A myriad of gastronomic delights. Breads stuffed with minced lamb, steamed dumplings with carrot and spring onion, cartloads of melons big as fat babies, huge dried fish, paper cup-fulls of sunflower seeds that left their mark on the carriage floor... and at stops further east the saliva-inducing smell of lamb being roasted over charcoal... and as we travelled east the faces of the hawkers were slightly different, and I couldn't tell you the point at which everyone suddenly looked a lot like my reflection in the mirror but it happened... or was that a dream?

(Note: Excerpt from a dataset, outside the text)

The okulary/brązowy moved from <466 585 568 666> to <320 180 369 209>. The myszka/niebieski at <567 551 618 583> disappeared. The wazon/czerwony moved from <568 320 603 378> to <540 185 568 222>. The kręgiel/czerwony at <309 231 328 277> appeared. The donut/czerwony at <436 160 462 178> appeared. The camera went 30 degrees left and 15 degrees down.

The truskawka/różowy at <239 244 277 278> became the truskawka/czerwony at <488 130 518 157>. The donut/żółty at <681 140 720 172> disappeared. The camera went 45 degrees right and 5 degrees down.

The scenery also kept slowly melting into itself- first forest, then low hills, then a slow but sure decrease of vegetation from trees to bushes to slow-waving straw-coloured grasslands, to tiny bushes clinging to the now yellow soil, to the cracked and moon-like landscape of the roof of the Kazakh steppe; the huge expanse of land that still sustains only the odd herder and contrasts with a white to azure sky that picks little holes in the mind if you look at it for too long

snow and sun
suffocate in turn
leaving yellow stalk grass
husky and mute
the trees hunchbacked
the foxes cunning

This is where the USSR used to do their nuclear testing back in the day. There was a whole deep day of this out of the window and i have to say it is one of the best days i have had on my whole travel so far. On the morning of the 3rd day we woke to see the landscape change in reverse as we went down the other side, a popping in the ears barely perceptible, and the back of the journey broken. It was around this time that i really started chatting to the uzbek with 5 gold teeth and the russian

the russian extra
freckled
fat scars like lips on his cheeks
intense, soft eyes like shifting dunes
rimmed with lichen

he is determined to tell me his story
of why the barely enclosed rage
of a thousand men returned from war
bubbles clear under his skin

through tone and gesture alone
and a single mobile video of his victory
in an army-fatigued bare knucke wrestle
i glimpse and grope
at a shared history:

every other man in our
70km/h train circle of men
wore the uniform of the red army.
a belarussian with bright blue eyes
has lenin's head tattooed on his shoulder

___
Towards the end of the journey I was invited to gamble with cards by said russian. I declined but went to watch. As soon as I sat down with him I realised there was some tension going on- everyone else seemed to have left the vicinity of him and he kept looking down the corridor. Eventually he got up and disappeared, and a moment later two massive Russian police, who i didn't even know where on the train, passed by in the direction he went. I sat for a bit and then went back to my own seat, with my new mama clucking her disapproval... later I found out that everyone thought the russian was trying to cheat me out of money and the police, with no evidence, had tried to get a bribe out of him anyway. At least this is what i think happened from the gesticulations of various people.

______

We reach the border late at night
Around the tran huge banks of lights
Dogs and barbed wire
Glimpse memories of the iron curtain

Inside the carriage
we sit silent and sleep tense
Starched uniforms in control
the secrets of luggage brashly rummaged

My visa is not in order
I don't and won't know why
The old lady pleads my case with conviction
My passport is stamped and we go

____
I have just read this post and i think i have failed to capture the moments of it. Maybe i have partly forgotten it myself. Early in the morning of the 4th day we arrived to another sunny city and everyone got off sharpish without saying goodbye.